A package install touches two distinct dependency surfaces:

  1. Runtime npm dependenciespackage.json:dependencies and optionalDependencies. Resolved via npm install from the configured registry.
  2. Install lifecycle hooks — Matrix-specific scripts the package declares in matrix.json:install.<phase>. Run after the copy completes.

Runtime npm dependencies

Source: installRuntimeNpmDependencies in packages/mx-cli/src/commands/install.ts:217-291.

For tarball-source installs only (not directory-source), the CLI:

  1. Reads package.json:dependencies and optionalDependencies.
  2. If both are absent or empty, skips the step entirely.
  3. Otherwise rewrites the staged package.json into a private wrapper:
    json
    {
      "private": true,
      "name": "mx-runtime-deps-<sanitized-package-name>",
      "version": "0.0.0",
      "dependencies": { ... },
      "optionalDependencies": { ... }
    }
  4. Writes a temporary .npmrc at <tempDir>/.npmrc carrying:
    • The configured registry as default and as the @open-matrix: scope override.
    • The _authToken if a credential is found.
  5. Runs:
    npm install \
      --omit=dev \
      --omit=peer \
      --legacy-peer-deps \
      --no-audit \
      --fund=false \
      --package-lock=false \
      --userconfig <tempDir>/.npmrc
  6. Restores the original package.json after npm install completes.
  7. Records a dependencies entry in the install's lifecyclePhases list.
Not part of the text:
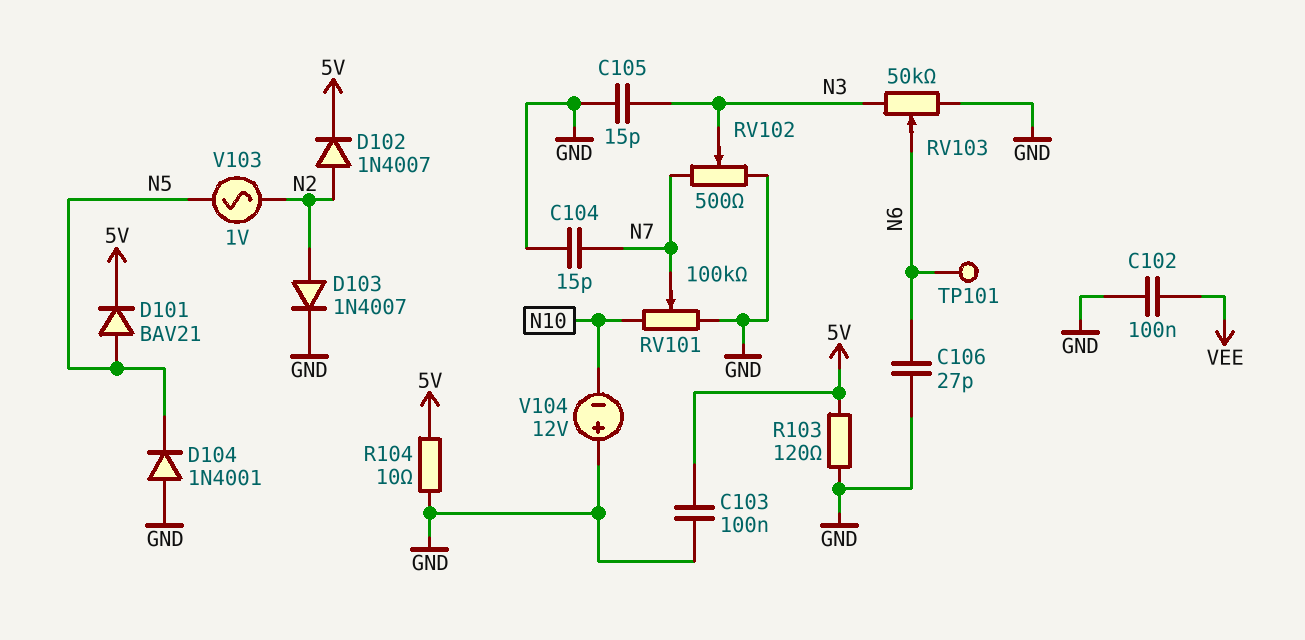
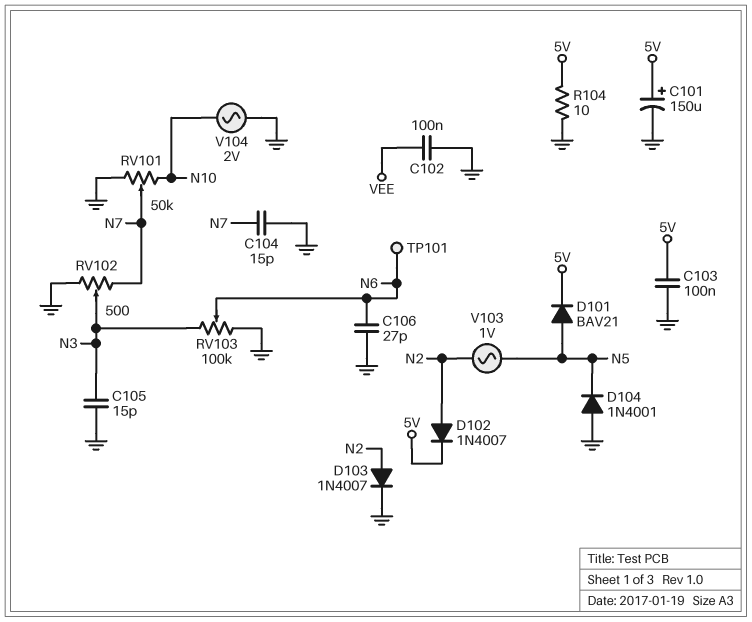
C101: none -> 150uF (plus 5V, minus GND)
R103: 120 (5V, GND) -> none
RV101: 100k (GND, N10, wiper N7) -> 50k (GND, N10, wiper N7)
RV103: 50k (GND, N3, wiper N6) -> 100k (GND, N3, wiper N6)
V104: 12V (plus GND, minus N10) -> AC 2V (GND, N10)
If npm install fails, the entire install fails and the package is not promoted out of staging.

Why not run this on directory-source installs? Because directory installs typically come from a workspace where the dependencies are already resolved by the workspace package manager (pnpm in this repo). Running npm install again would be redundant and slow.

Install lifecycle hooks

matrix.json:install.<phase>.script declares a JS file the installer runs after the package is copied into place. Validator: packages/mx-cli/src/utils/manifestValidator.ts:44-67.
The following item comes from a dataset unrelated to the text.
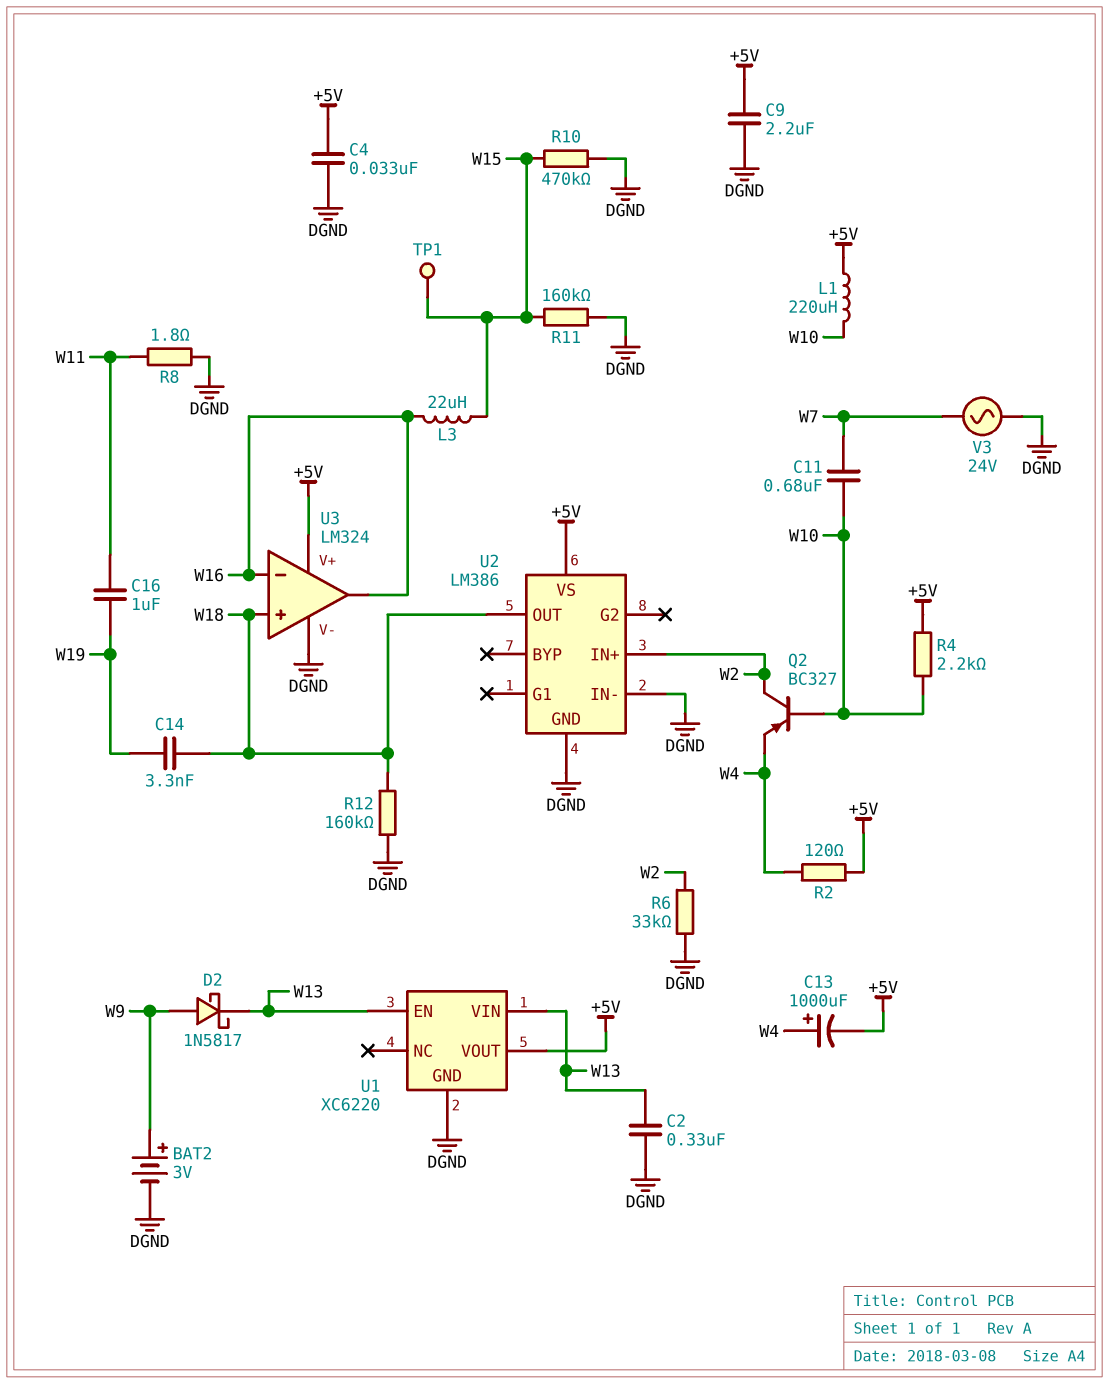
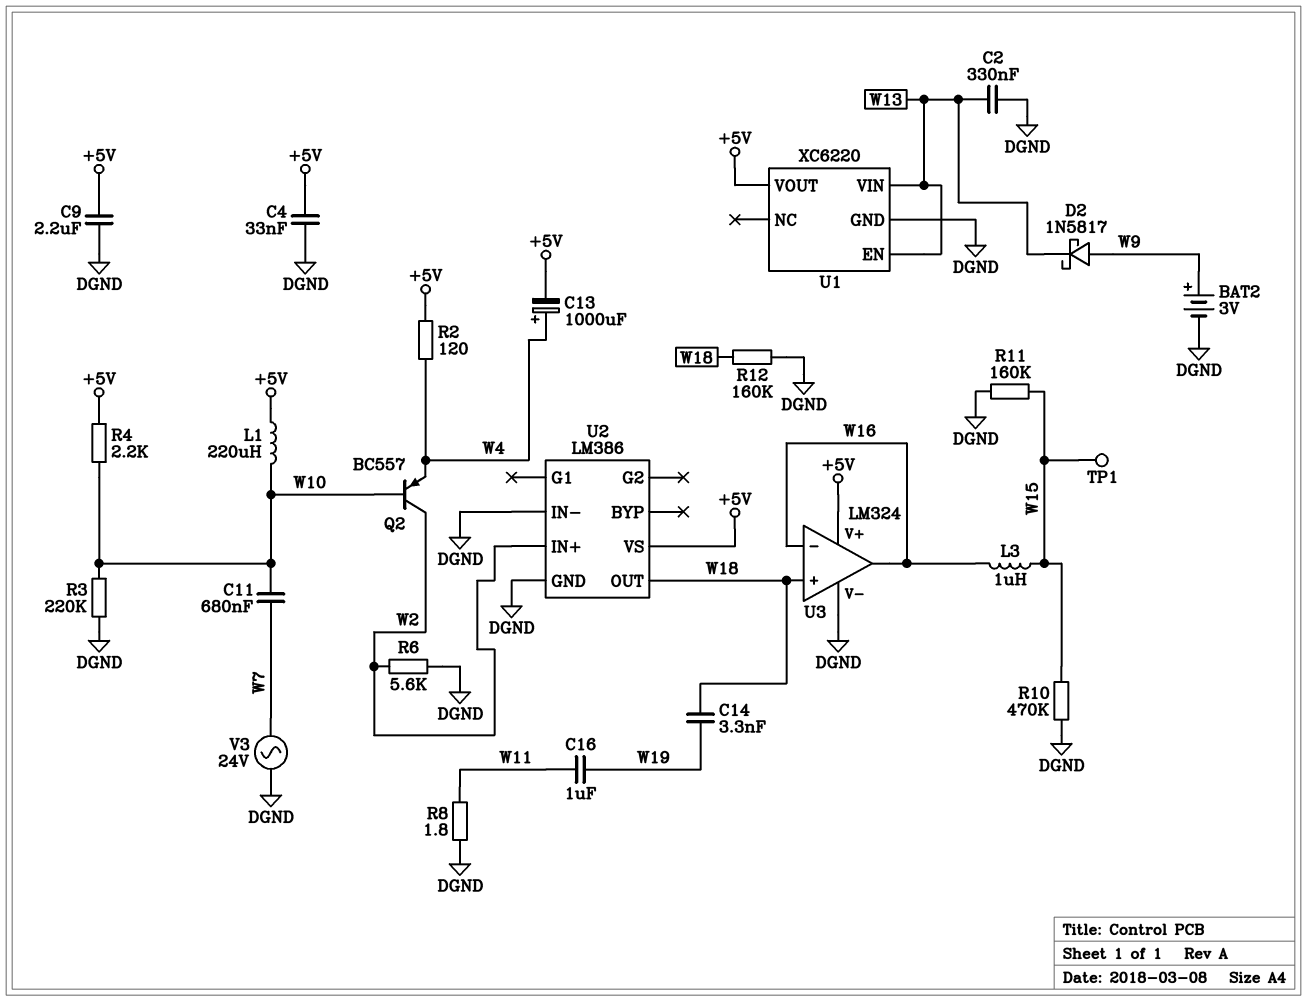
L3: 22uH (W15, W16) -> 1uH (W15, W16)
Q2: PNP BC327 (B W10, C W2, E W4) -> PNP BC557 (B W10, C W2, E W4)
R3: none -> 220k (DGND, W10)
R6: 33k (DGND, W2) -> 5.6k (DGND, W2)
Phase ordering (install.ts:302-339):

validate → migrate → seed → verify

Each phase is run separately. A non-zero exit code aborts the install and triggers backup restoration.

Each hook receives an environment with these variables set:

Env varMeaning
MATRIX_PACKAGES_DIRThe package store root (<MATRIX_HOME>/packages/...)
MATRIX_PACKAGE_DIRThe directory the script's package was just installed into
MATRIX_PACKAGE_NAMEThe package name
MATRIX_PACKAGE_VERSIONThe package version
MATRIX_INSTALL_SOURCEThe original source string passed to mx install
MATRIX_INSTALL_PHASEThe phase being run (validate/migrate/seed/verify)
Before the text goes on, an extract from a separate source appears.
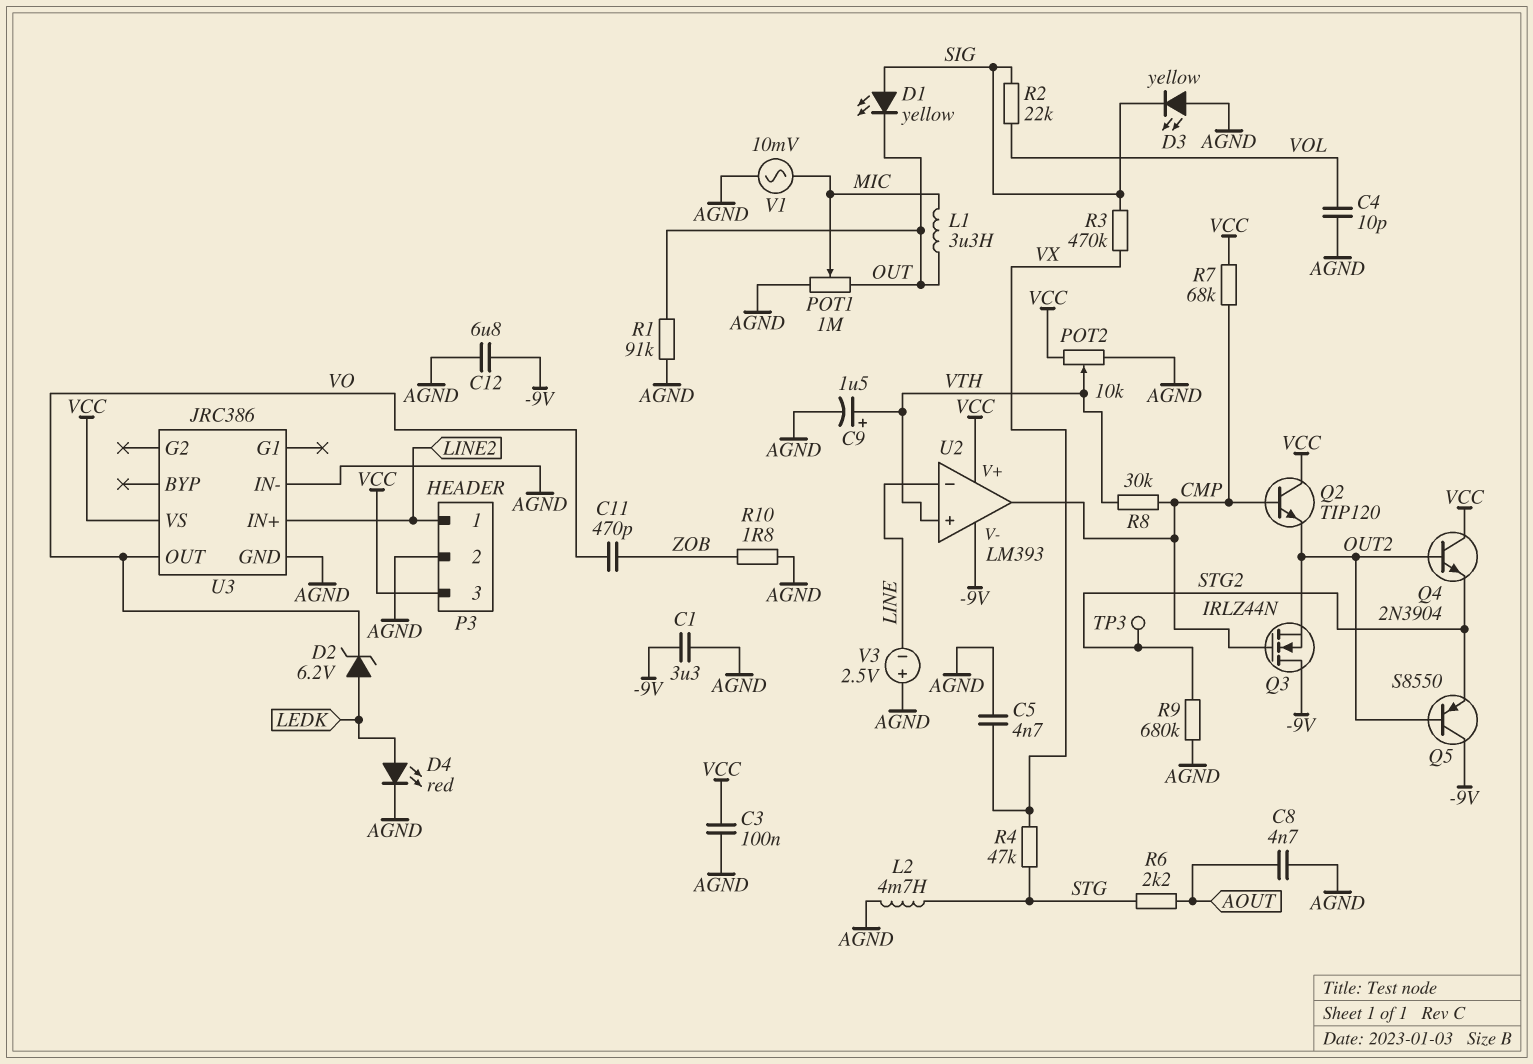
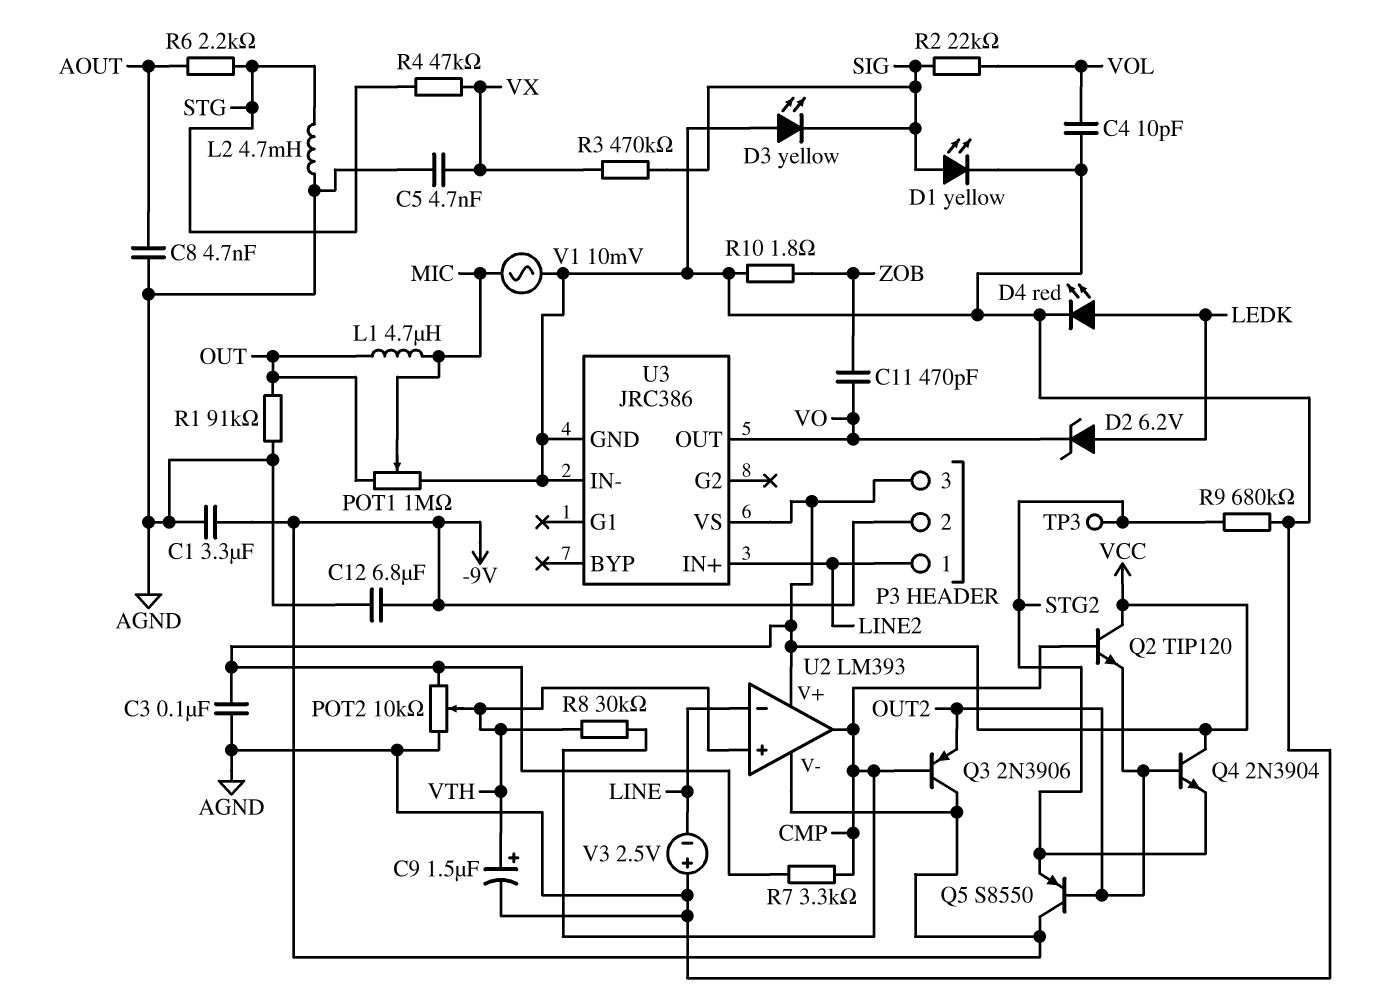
D1: LED yellow (A SIG, K OUT) -> LED yellow (A SIG, K AGND)
L1: 3.3uH (MIC, OUT) -> 4.7uH (MIC, OUT)
P3 pin 2: AGND -> -9V
Q3: NMOS IRLZ44N (G CMP, D -9V, S OUT2) -> PNP 2N3906 (B CMP, C -9V, E OUT2)
R7: 68k (CMP, VCC) -> 3.3k (CMP, VCC)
Hooks are invoked with process.execPath <scriptPath>. They run in the package's own working directory.

Phase semantics

PhaseConvention
validateSanity-check prerequisites the install needs. Refuse to proceed if not met.
migrateMigrate previous-version state. Idempotent.
seedLay down initial files, schema, sample data. Skip if already done.
verifyAfter everything, confirm the install is healthy. Fail loudly if not.

These are conventions, not enforced. The CLI runs each script identically; what they do is up to the package.

Workspace-internal dependencies

Workspace dependencies (workspace:* in package.json:dependencies) are resolved by pnpm at install time inside the monorepo. They do not get rewritten into version specifiers when the package is packed; npm pack carries workspace:* through. When the resulting tarball is installed at a remote site, those workspace specifiers become real npm specifiers — the publishing pipeline must handle the substitution before tagging a release. The repo currently does this in packages/hivecast/scripts/publish-bootstrap-packages.js for the HiveCast bootstrap set.